The authors show that DTM achieves the best performances to full sequence denoising such as FM. However, I find the results contradictory since the DTM also outperforms AR-based methods that adopt causal attention. Additionally, how does DTM compete against FM in inference time or training stability?

Minor typo: well-explored (L2), mixed use of discrete, continuous time (L125-126).

[1] Denoising Diffusion Implicit Models

[2] Flow Matching for Generative Modeling

[3] Stochastic Interpolants: A Unifying Framework for Flows and Diffusions

[4] Generator Matching: Generative modeling with arbitrary Markov processes

[5] Autoregressive Image Generation without Vector Quantization

问题

Please address the weaknesses above.

局限性

Yes.

最终评判理由

The paper presents a new parameterization that benefits from larger mode coverage.
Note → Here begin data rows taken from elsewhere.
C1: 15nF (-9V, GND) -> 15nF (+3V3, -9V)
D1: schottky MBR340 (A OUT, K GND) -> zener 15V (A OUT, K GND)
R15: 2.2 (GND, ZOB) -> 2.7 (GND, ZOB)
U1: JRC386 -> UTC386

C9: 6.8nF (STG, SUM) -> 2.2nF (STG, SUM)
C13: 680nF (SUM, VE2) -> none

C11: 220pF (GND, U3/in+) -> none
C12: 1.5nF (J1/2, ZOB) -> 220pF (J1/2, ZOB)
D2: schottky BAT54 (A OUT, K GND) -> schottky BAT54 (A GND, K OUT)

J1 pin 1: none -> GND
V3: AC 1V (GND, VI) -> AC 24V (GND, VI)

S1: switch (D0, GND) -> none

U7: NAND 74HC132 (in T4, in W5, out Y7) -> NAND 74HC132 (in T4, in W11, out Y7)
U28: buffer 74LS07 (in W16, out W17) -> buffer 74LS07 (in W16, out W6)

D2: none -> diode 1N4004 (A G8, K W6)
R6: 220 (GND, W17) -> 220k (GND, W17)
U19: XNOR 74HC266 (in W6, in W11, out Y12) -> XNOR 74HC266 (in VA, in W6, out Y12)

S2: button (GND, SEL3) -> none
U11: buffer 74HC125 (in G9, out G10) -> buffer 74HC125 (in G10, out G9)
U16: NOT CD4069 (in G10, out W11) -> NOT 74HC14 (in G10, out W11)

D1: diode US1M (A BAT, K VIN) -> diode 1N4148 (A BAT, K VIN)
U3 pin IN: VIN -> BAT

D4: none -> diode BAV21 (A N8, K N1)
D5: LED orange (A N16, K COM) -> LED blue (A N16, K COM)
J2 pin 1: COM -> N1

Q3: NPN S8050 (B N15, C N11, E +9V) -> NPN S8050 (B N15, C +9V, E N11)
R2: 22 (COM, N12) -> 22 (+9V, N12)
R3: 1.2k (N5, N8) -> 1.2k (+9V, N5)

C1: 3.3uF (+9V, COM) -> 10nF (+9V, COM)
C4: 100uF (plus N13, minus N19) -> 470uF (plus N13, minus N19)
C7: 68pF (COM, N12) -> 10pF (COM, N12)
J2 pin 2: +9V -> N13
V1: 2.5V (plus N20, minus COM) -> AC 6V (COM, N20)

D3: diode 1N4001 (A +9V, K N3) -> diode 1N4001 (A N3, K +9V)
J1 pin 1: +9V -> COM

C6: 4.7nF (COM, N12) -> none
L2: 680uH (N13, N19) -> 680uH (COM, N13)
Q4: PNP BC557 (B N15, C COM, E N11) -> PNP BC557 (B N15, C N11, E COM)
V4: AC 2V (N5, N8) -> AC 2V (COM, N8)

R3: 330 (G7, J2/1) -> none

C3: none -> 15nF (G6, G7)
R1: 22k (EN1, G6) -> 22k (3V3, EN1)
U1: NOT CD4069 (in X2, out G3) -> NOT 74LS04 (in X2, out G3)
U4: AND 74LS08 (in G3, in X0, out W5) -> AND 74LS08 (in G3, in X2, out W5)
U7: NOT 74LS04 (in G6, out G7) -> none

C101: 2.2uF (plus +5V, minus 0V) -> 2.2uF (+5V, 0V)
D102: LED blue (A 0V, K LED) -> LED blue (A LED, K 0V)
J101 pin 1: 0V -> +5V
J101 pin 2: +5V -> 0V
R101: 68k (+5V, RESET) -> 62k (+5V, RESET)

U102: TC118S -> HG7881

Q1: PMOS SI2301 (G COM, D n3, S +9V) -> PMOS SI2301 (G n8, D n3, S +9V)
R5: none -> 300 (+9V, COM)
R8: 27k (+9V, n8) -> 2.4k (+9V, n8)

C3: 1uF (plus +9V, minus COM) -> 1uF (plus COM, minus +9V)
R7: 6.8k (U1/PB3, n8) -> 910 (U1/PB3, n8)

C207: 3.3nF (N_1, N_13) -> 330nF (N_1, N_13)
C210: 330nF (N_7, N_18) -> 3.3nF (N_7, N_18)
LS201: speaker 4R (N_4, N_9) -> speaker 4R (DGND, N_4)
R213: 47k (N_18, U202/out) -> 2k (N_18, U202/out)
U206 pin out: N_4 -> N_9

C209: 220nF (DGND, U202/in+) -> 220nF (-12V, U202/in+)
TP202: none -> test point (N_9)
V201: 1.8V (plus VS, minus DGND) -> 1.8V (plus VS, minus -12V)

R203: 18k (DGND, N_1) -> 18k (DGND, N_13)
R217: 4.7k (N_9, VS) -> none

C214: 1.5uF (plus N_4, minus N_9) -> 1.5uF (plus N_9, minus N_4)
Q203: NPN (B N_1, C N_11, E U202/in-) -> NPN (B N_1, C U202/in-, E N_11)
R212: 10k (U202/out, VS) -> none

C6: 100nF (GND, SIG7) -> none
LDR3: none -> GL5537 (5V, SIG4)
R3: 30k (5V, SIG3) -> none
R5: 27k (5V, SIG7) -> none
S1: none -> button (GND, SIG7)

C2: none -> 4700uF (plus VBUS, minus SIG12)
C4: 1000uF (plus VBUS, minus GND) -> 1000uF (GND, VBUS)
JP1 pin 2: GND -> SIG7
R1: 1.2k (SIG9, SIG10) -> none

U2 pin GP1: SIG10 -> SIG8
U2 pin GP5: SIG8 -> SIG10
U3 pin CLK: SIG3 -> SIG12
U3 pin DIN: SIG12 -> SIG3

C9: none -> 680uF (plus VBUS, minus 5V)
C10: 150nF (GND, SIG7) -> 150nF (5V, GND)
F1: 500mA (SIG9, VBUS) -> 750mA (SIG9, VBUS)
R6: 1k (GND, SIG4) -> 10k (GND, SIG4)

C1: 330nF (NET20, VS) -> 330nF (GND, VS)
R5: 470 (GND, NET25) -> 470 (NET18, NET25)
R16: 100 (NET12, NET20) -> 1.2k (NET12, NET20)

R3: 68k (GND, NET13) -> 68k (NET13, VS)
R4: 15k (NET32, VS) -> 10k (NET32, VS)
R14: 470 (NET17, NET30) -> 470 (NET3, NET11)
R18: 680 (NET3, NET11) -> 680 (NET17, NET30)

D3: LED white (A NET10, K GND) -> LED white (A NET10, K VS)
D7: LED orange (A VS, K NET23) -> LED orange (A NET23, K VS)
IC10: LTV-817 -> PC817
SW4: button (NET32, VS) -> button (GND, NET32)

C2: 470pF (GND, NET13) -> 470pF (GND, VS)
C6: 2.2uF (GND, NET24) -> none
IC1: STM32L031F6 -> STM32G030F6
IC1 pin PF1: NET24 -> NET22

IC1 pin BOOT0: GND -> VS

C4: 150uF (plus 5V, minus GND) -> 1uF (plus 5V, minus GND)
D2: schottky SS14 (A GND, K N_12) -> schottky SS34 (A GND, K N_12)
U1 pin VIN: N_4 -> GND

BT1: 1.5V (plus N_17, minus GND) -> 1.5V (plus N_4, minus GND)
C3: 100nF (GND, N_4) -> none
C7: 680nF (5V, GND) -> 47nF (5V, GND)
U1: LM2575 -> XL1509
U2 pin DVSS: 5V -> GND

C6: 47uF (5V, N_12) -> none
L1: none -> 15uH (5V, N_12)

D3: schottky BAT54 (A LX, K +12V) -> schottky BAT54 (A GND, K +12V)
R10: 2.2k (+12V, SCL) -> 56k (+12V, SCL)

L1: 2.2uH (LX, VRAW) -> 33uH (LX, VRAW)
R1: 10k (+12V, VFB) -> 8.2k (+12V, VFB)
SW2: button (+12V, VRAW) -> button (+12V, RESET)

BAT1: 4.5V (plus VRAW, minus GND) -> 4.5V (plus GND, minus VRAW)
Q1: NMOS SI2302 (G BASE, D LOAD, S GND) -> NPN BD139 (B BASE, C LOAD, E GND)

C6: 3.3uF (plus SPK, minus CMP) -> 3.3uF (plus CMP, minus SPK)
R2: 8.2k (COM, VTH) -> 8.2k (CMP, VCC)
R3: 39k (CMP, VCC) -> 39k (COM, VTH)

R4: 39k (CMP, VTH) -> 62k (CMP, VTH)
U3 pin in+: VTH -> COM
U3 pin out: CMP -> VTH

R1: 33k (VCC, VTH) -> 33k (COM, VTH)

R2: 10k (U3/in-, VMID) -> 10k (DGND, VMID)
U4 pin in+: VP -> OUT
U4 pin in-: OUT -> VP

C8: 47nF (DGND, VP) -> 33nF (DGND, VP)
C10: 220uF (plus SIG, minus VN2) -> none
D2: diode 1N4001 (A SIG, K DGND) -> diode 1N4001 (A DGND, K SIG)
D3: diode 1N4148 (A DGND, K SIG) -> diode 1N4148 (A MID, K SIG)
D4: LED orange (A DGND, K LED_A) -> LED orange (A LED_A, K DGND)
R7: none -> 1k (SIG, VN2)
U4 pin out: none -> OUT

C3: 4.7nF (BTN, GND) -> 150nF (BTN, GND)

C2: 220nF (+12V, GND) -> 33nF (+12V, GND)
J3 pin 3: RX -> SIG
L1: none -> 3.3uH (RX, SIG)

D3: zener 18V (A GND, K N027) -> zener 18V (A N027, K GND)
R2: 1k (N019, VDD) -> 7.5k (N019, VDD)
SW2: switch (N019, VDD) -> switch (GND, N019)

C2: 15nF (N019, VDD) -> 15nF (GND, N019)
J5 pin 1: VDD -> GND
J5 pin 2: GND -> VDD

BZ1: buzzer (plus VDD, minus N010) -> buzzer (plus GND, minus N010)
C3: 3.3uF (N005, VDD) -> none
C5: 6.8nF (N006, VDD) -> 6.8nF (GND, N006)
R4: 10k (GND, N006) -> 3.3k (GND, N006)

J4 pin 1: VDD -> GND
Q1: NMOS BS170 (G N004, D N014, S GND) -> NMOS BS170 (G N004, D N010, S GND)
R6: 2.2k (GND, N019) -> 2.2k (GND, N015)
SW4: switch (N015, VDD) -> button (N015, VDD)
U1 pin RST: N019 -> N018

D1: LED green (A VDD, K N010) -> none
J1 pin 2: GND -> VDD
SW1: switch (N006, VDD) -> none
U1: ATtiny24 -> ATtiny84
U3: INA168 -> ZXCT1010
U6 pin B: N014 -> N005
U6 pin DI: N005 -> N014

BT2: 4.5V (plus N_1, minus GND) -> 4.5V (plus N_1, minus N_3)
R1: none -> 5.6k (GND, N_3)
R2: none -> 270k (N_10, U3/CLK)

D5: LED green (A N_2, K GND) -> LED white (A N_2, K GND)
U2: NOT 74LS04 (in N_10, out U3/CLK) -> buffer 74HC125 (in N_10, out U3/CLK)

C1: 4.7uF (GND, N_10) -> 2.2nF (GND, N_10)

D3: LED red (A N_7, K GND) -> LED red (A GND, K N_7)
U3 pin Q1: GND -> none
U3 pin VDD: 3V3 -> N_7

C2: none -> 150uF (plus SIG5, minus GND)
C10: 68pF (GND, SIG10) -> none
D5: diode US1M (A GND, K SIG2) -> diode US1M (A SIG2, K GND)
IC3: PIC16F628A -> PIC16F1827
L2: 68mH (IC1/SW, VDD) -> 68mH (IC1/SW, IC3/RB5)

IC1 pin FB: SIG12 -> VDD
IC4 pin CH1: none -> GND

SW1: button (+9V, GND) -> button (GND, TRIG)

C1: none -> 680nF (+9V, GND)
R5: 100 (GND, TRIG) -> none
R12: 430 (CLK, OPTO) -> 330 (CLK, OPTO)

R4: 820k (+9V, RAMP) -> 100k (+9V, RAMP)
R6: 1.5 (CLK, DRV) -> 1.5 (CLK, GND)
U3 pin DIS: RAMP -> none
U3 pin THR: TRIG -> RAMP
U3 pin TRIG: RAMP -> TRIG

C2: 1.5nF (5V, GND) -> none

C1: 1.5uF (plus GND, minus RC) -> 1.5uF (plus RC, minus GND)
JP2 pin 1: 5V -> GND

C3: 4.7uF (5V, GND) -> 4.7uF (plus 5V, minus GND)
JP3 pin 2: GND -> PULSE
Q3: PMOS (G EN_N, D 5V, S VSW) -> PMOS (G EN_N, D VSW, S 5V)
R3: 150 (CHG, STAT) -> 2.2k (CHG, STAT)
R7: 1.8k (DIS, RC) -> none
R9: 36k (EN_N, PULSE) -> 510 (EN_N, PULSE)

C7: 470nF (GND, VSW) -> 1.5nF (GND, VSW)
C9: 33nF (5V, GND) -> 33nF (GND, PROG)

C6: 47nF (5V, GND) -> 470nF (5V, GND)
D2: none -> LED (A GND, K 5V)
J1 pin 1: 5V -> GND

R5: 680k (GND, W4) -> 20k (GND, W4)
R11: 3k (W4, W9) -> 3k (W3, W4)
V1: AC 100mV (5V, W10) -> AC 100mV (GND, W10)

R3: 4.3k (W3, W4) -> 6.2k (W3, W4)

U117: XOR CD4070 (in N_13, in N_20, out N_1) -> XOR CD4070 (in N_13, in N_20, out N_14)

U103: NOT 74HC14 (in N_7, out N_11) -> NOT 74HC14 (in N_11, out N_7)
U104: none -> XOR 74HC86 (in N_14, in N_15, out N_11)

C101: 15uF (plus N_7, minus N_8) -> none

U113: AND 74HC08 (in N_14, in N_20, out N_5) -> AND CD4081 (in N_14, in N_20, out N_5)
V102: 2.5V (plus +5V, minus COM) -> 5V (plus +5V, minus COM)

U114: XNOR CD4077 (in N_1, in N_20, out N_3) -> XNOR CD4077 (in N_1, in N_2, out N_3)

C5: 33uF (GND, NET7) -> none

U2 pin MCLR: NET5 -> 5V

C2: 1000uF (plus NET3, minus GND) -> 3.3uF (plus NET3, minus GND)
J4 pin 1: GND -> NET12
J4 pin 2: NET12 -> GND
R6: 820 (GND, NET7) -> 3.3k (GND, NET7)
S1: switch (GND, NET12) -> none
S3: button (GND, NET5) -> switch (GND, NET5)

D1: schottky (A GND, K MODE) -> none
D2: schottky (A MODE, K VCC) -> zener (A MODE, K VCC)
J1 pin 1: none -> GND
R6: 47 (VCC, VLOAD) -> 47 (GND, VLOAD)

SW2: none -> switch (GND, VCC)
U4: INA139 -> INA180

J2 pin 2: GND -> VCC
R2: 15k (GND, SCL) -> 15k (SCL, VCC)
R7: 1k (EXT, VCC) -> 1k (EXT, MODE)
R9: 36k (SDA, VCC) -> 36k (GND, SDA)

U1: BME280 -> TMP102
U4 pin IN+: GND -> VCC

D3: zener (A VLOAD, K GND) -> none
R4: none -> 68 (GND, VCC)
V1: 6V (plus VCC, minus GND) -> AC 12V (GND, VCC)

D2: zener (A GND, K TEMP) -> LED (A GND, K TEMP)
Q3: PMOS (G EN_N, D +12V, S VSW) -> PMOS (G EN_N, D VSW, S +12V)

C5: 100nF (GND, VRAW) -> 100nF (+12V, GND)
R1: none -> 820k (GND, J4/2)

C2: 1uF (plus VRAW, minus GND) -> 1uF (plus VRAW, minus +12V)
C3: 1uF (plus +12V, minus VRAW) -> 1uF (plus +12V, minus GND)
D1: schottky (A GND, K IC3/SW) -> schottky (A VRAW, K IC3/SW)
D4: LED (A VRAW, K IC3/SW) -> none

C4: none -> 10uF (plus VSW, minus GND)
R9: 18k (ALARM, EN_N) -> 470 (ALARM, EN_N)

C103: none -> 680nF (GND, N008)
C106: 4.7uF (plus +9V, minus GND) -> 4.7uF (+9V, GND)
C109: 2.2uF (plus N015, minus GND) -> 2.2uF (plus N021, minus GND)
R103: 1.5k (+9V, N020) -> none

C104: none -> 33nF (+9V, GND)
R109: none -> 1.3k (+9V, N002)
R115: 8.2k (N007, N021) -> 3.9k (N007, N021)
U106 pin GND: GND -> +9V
Additionally, the comprehensive results show promising results for AR-diffusion models and provide apple-to-apple comparison results which can benefit the future researches. I recommend this paper to be accepted in NeurIPS 2025.

格式问题

None.

作者回复

The overall writing was not easy to follow with unconventional notations and missing justifications and explanations.

We thank the reviewer for the feedback and are sorry to hear that parts of the paper were difficult to follow. We made an honest effort to find a notation to describe the design space of TM. If the reviewer can provide more specifics on what is unclear we will try and clarify further.

Design space analysis has been widely explored in previous works [1] (diffusion), [2-3] (diffusion and flow), [4] (diffusion, flow, and CTMC). For me Sec. 2.1 seems as a preliminary, not a core component of the paper.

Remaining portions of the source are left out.